Académicos

Durante un tiempo de polillas y alcanfor, algunos escritores y poetas vanguardistas iban a mear a la puerta de la Real Academia Española. Era un acto iconoclasta. Eso decían. Francisco Umbral intentó recuperar esa tradición, pero no tuvo éxito. Cuando el de Valladolid intentaba la meada transgresora, el poeta Pere Gimferrer entraba, disimulando su alegría literaria, en la Academia con su melena de paje medieval y la rejuvenecía un poco. Y le quitaba quilos. En aquellos años, la mayoría de académicos eran obesos y calvos, y tal vez por eso ningún joven quería ser académico. Actualmente son muchos los que quieren serlo y ya ningún escritor o poeta cree que una meada coral es un acto revolucionario que sirve para cambiar ciertas cosas. Los turistas también han acabado con la audacia de la meada callejera.

Hace unas semanas, Javier Cercas ingresó en la Academia y al verle vestido con frac, chaleco y pajarita tuve la misma impresión de siempre. El frac, salvo a los hijos de los banqueros y grandes especuladores inmobiliarios, da a la mayoría de escritores y poetas una dimensión fúnebre, como de mortaja. O sea que en todo escritor que sube al atril para pronunciar su discurso de ingreso en la Academia yo siempre veo a un muerto, dicho sea con todos los respetos. Afortunadamente, cuando se despojan del frac recuperan su condición de vivos.
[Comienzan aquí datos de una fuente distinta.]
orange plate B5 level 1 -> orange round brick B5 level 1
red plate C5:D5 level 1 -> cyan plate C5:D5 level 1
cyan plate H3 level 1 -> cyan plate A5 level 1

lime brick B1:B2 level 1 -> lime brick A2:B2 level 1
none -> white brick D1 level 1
Entrevista Alvaro Pombo Foto Emilia Gutierrez 10/03/2022

 Alvaro Pombo

Emilia Gutiérrez / Propias

 Son muy pocos los escritores y poetas a quienes seguía viendo vivos a pesar del frac ceremonial. Uno de ellos es Arturo Pérez-Reverte, escritor valiente, novelista ameno y gran mitómano, como debe ser, a quien el día de su ingreso en la Academia, pese a su frac, yo veía como un aventurero amigo de Edmundo Dantés, el famoso conde de Montecristo. Siempre que veo al cartagenero, cuya última novela, La isla de la mujer dormida, transcurre en aguas del Egeo, pienso en espadas roperas de taza y doble filo.
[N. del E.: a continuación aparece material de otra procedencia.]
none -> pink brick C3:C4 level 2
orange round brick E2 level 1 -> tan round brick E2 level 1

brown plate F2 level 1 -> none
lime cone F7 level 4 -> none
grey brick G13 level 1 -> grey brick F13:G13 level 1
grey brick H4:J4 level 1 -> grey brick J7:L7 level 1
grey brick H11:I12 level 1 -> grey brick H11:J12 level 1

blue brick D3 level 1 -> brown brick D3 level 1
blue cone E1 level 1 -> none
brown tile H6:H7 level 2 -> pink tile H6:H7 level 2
El frac da a la mayoría de escritores y poetas una dimensión fúnebre, como de mortaja

Otro de los académicos en quien no vi a un muerto el día de autos es el santanderino Álvaro Pombo, hombre al que siempre imagino rodeado de tías muy lectoras. Pombo acaba de publicar El exclaustrado . Cuando no estaba a dieta, no sé si voluntaria u obligatoria, siempre lo veía como un personaje de Charles Dickens, concretamente Samuel Picwick, el fundador del club que lleva su nombre. Su barba sin bigote recordaba también a un amish de lejanos orígenes alemanes, un amish de esos que aún se mueven en coche de caballos en algunos territorios de Estados Unidos. La barba sin bigote era propia de marinero, de ballenero imaginado por Herman Melville, pero no me imagino a Pombo, culto, irónico y obsesionado con quienes se mueven en patinete, metido en mares y manejando arpones. Mejor, pues, un anabaptista, un amish sentado en el porche de su casa de madera, tocado con sombrero de paja y vestido con camisa y pantalón azul y tirantes.

Pienso que el culpable de que el frac lo asocie con la muerte o la mortaja quizá la tiene el insigne conde Drácula, a quien siempre nos lo han descrito vestido con esa prenda: un frac, pero victoriano.